Even Mr Voss suffered a pang for cornfields and ripe apples.
‘Seldom have I regrets for the Germany I have left,’ he remarked to Miss Hollier, ‘although I will suddenly realize I have a yearning to experience another German summer. The fields are sloping as in no other land, with such slow sweeps. The trees are too green, even under dust. And the rivers, ah, how the rivers flow!’
So that the excellent Miss Hollier felt quite melancholy.
Then Mrs Bonner, who had a surprise for Mr Voss, brought a book she had remembered, that some governess had left, it could have been, of German verses, evidently.
‘There,’ she said, with an amusing laugh, as if patting bubbles upward.
‘Ach,’ breathed Voss, down his nose.
But he seemed pleased.
He began to read. It was again a dream, Laura sensed, but of a different kind, in the solid egg of lamplight, from which they had not yet been born.
Voss read, or dreamed aloud:
‘Am blassen Meeresstrande
Sass ich gedankenbekümmert und einsam.
Die Sonne neigte sich tiefer, and warf
Glührote Streifen auf das Wasser,
Und die weissen, weiten Wellen,
Von der Flut gedrängt,
Schäumten und rauschten näher und näher.…’

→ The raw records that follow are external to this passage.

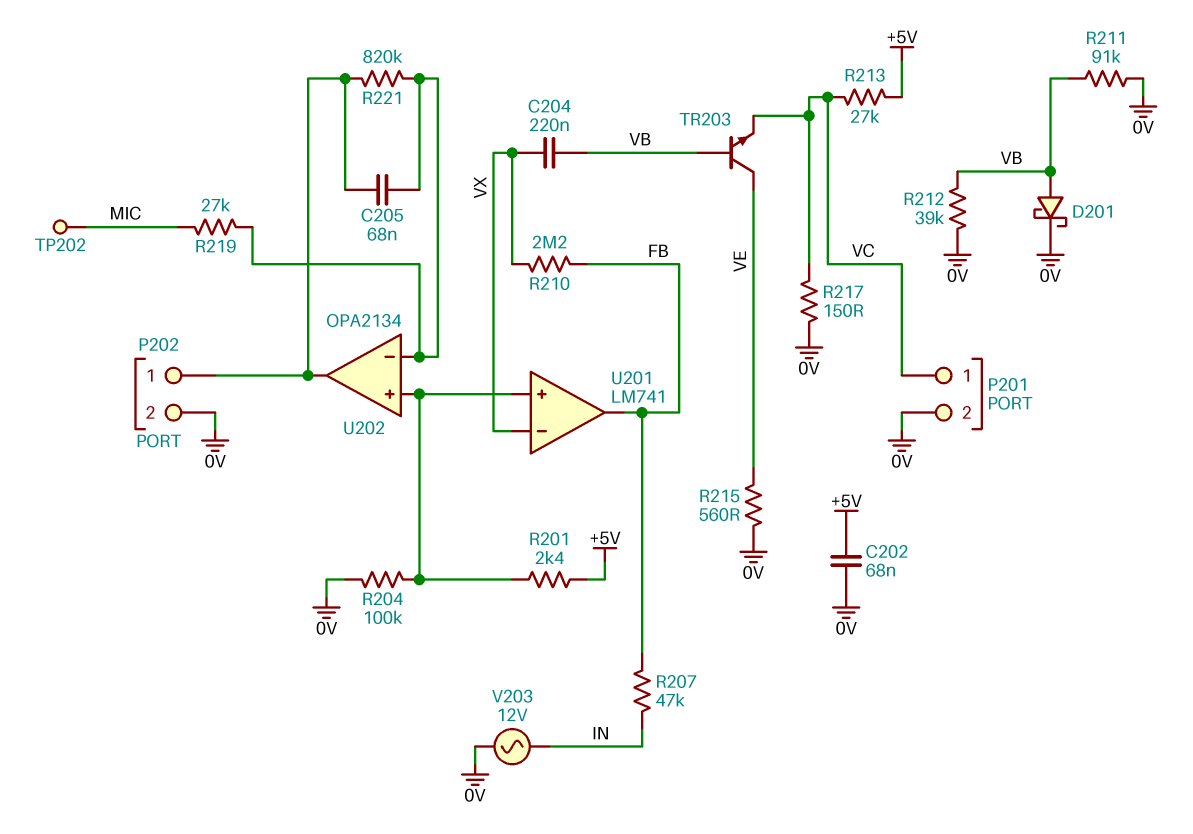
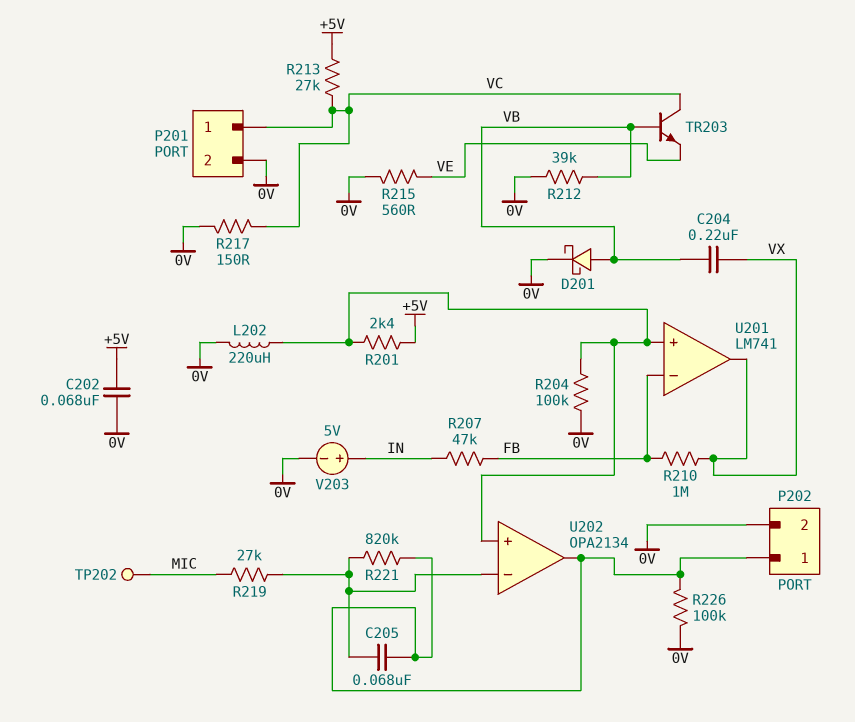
L202: none -> 220uH (0V, U201/in+)
R210: 2.2M (FB, VX) -> 1M (FB, VX)
R211: 91k (0V, VB) -> none
R226: none -> 100k (0V, P202/1)
TR203: NPN (B VB, C VE, E VC) -> NPN (B VB, C VC, E VE)
U201 pin in-: VX -> FB
U201 pin out: FB -> VX
V203: AC 12V (0V, IN) -> 5V (plus IN, minus 0V)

He closed up the book rather abruptly.
‘What is it, Mr Voss?’ Mrs Bonner asked. ‘You must tell,’ she protested.
‘Ah, yes,’ begged Miss Hollier. ‘Do translate for us.’
‘Poetry will not bear translation. It is too personal.’
‘That is most unkind,’ said Mrs Bonner, who would pursue almost morbidly anything she did not understand.
Laura now turned her back. She had touched hands with the German, and exchanged smiles, but not those of recognition. She did not wish for this. He was rather sickly when moved by recollection of the past, as he was, in fact, when collected and in the present. She was glad when the dinner was served and they could give their attention to practical acts.
All went well, although Cassie had overdone the beef. Mr Bonner frowned. Dishes were in profusion, and handed with unexpected skill, by Rose Portion, whose condition was not yet obvious beneath her best apron, and an elderly man, lent by Archdeacon Endicott who lived in the same road. The Archdeacon’s man was of awful respectability, in a kind of livery and cotton gloves, and only once put his cotton thumb in the soup. In addition to these, there was the invisible Edith, whose oo-errr was heard once from behind doors, and who would gollop the remainders of puddings before walking home.
Voss ate with appetite, taking everything for granted. That is how it ought to be, Laura had to tell herself. She was annoyed to find that she was fascinated by his method of using a knife and fork, and determined to make some effort to ignore.
‘I would be curious to read little Laura’s thoughts,’ remarked Tom Radclyffe, with the pomposity of one who was about to become her cousin.
It did amuse him to be hated, at least by those who could be of no possible use.
Laura, however, would not hate just then.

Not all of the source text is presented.